This, held for long to be bad craftsmanship, is consummate, daring craftmanship. Tristan is a drama of spiritual conflicts; and those who do not like that sort had better try something by the trade playwrights of to-day.
V
The music of the first act is largely fierce, angry, turbulent, often bitter music, blent and merging into music expressive of fierce desire, the hunger of the man after the woman, of the woman after the man. There is one moment of sweet longing—the moment after Isolda and Tristan have drunk the fatal potion; but instantly the torrent breaks forth, and though it is in a way sweet, the sweetness is mixed with fire; the stream is as a stream of molten lava, scalding, consuming. The note of the music to the second act is utterly different; there is fire, indeed, a golden fire; there is greedy impatience and restlessness; but the fire does not scorch nor scald, the impatience is not despairing, the love is not—as it certainly is in the first act—that passion which is but one remove from deadly hate.
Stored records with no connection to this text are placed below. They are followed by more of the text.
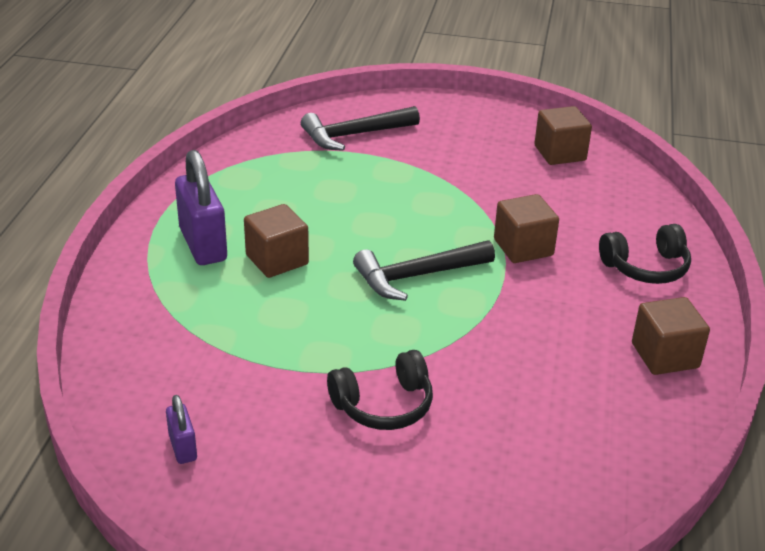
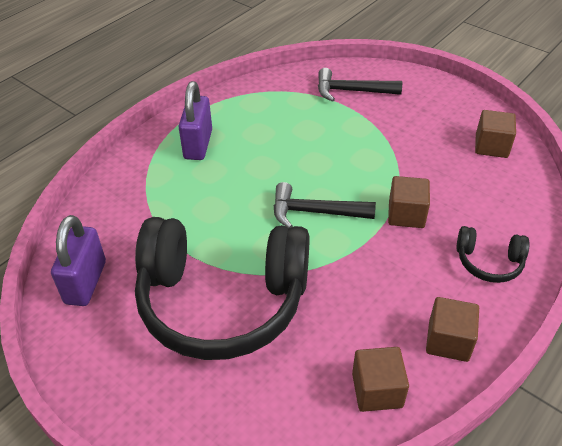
camera: 30 degrees right, 10 degrees up
(183, 447) = (85, 282): purple padlock -> purple padlock, size x1.99
(277, 260) = (234, 170): brown cube -> brown cube (377, 390)
(384, 405) = (222, 301): black headphones -> black headphones, size x2.38

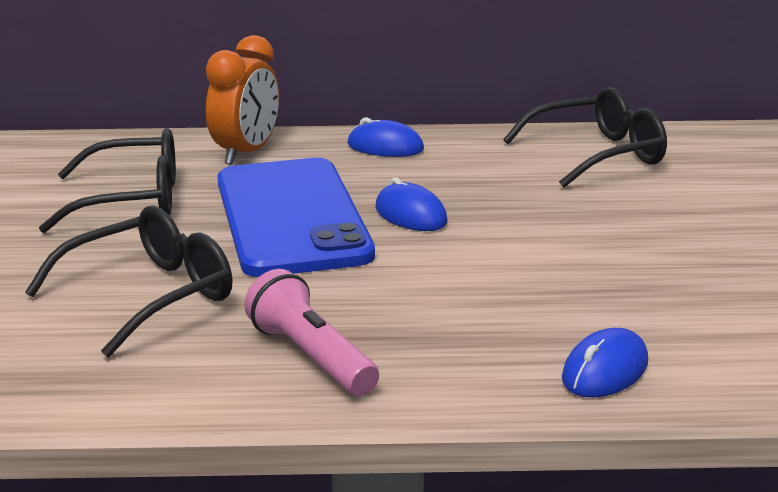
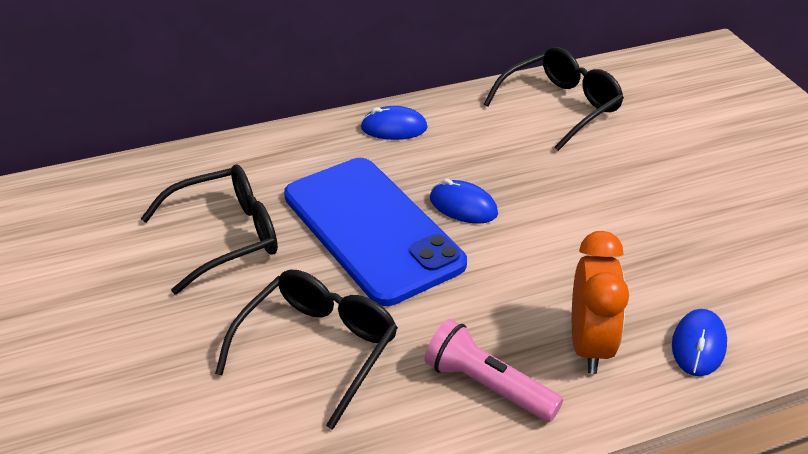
camera: 20 degrees left, 15 degrees up
(247, 153) = (285, 157): orange clock -> orange clock (589, 345)

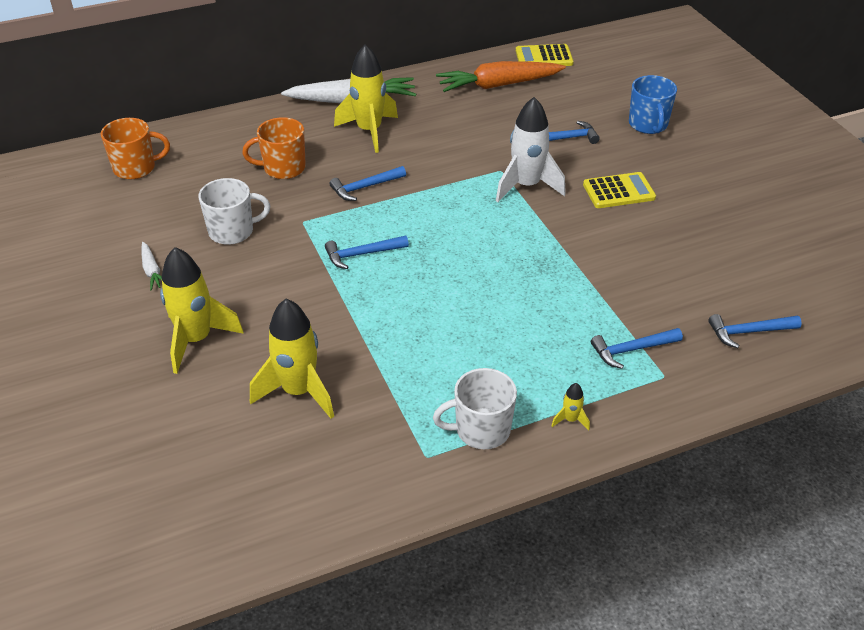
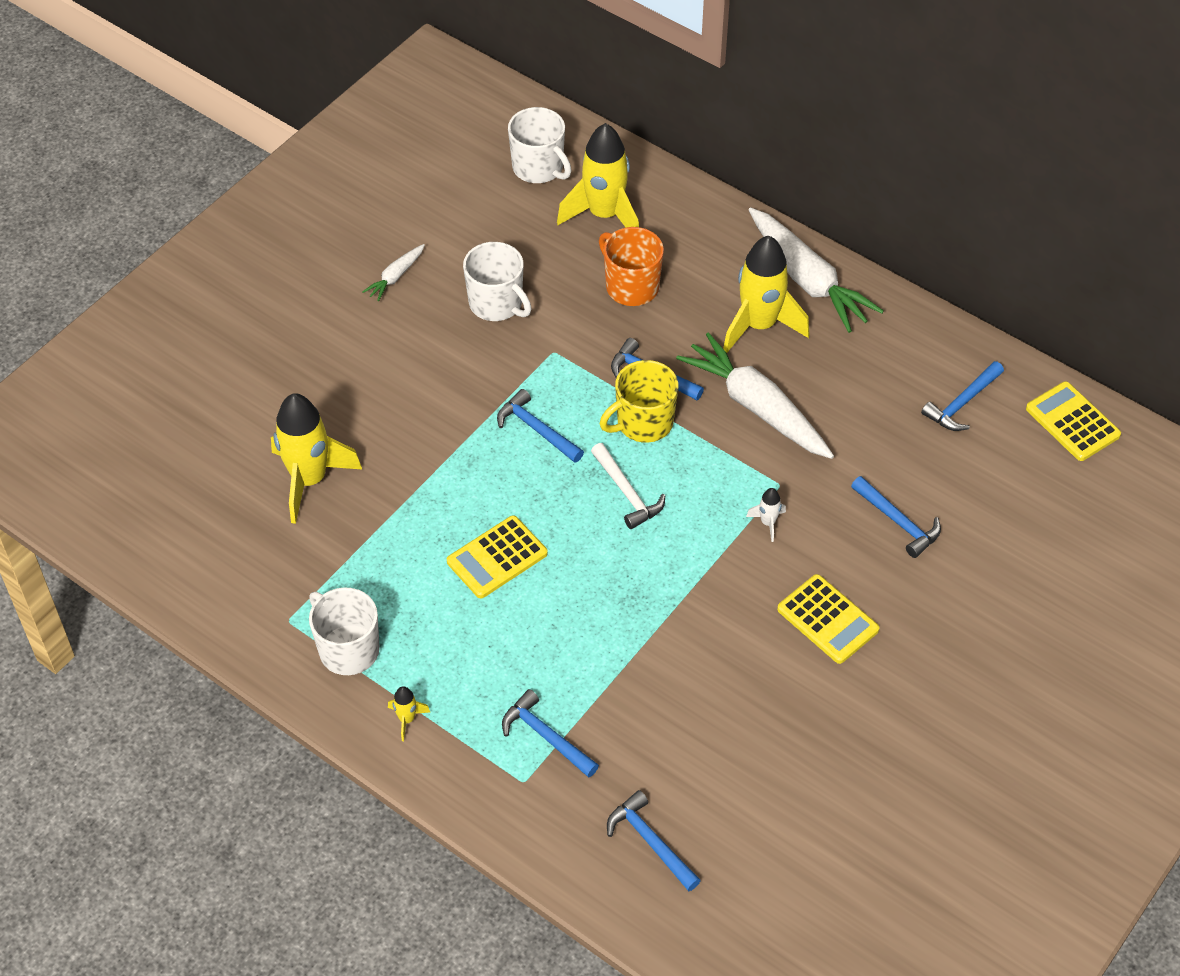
camera: 60 degrees right, 10 degrees up
(135, 168) = (539, 168): orange mug -> white mug
(196, 340) = (326, 366): yellow rocket -> yellow rocket (604, 215)
(401, 205) = (643, 423): none -> yellow mug
(432, 156) = (756, 407): none -> white carrot
(453, 234) = (627, 493): none -> white hammer
(458, 316) = (497, 558): none -> yellow calculator
(498, 85) = (962, 403): orange carrot -> blue hammer
(526, 186) = (768, 523): white rocket -> white rocket, size x0.42
(648, 124) = (1002, 598): blue mug -> none

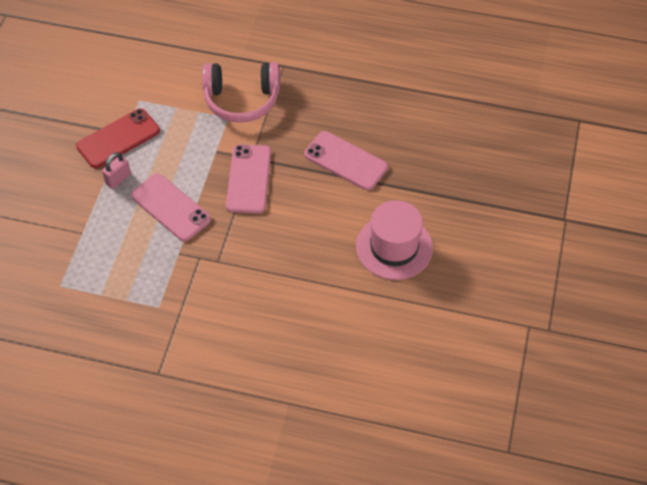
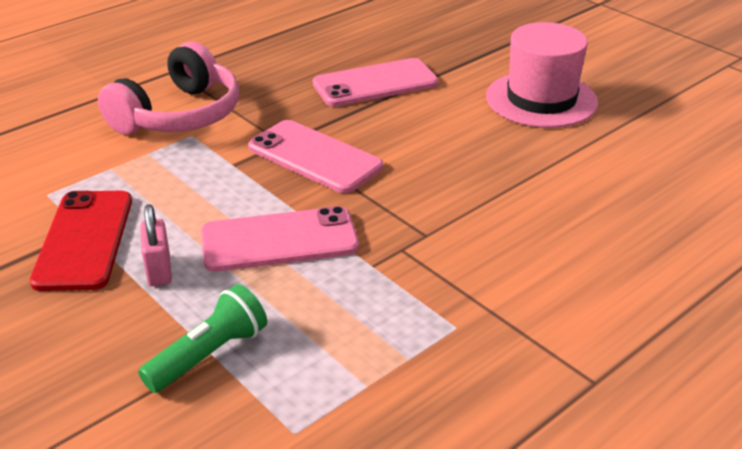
camera: 55 degrees left, 20 degrees down
(81, 231) = (209, 354): none -> green flashlight

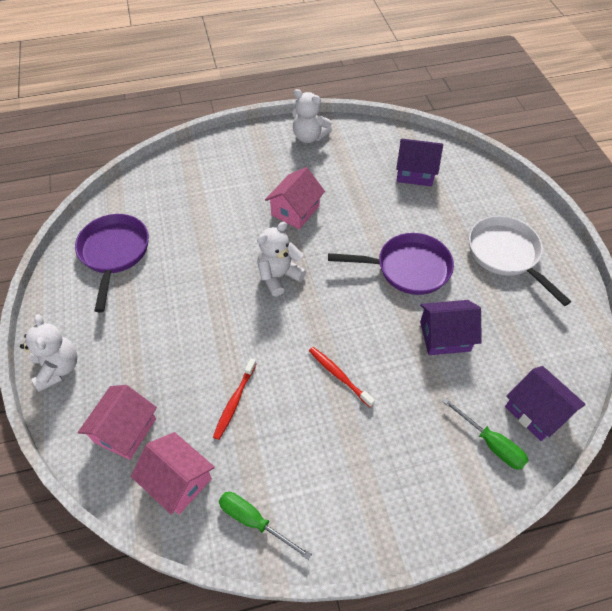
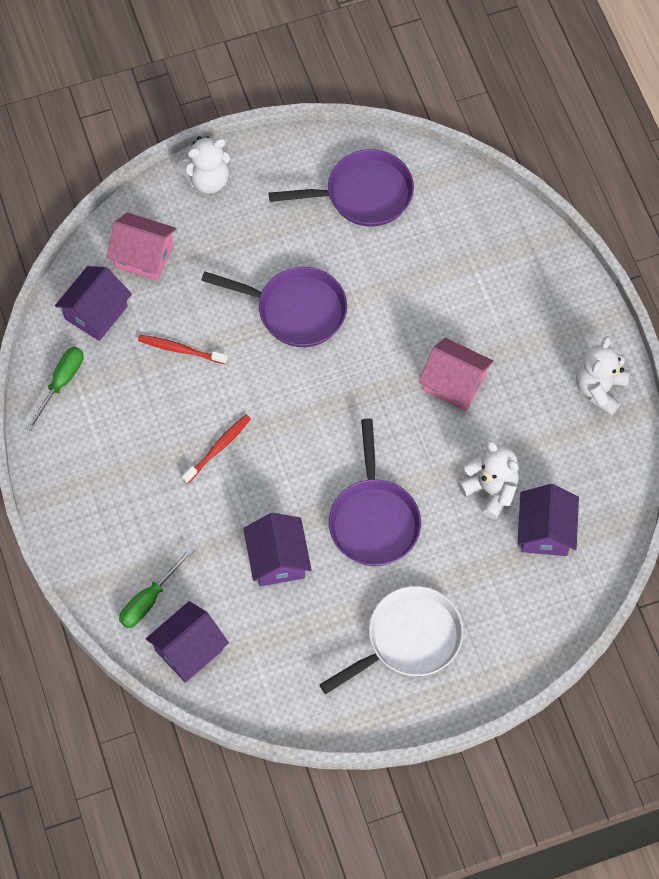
camera: 85 degrees right, 10 degrees up
(178, 480) = (96, 312): pink house -> purple house
(212, 307) = (295, 310): none -> purple pan
(279, 276) = (346, 375): white teddy bear -> white teddy bear (490, 490)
Almost at the beginning of the first act Isolda, devoured by a longing for revenge, schemed to murder Tristan, and she does not falter in her purpose until he has taken the drink; the reaction has all the violence of a cataclysm; all is delirium; there is not a moment of happy lingering over the joy of a possible; new life; there is no time for that, no thought of it. All is burning wrath and hate and equally burning lust and greed for the possession of the beloved one’s body. In the second act the anger has died out, and in the whirl of the music, though at its maddest, there is a fulness, an assured sense of coming satisfaction; and the excitement settles down into long, drawn-out, luscious, voluptuous strains as the lovers, held in each other’s arms, exchange the sweet confidences usual (I suppose) on such occasions.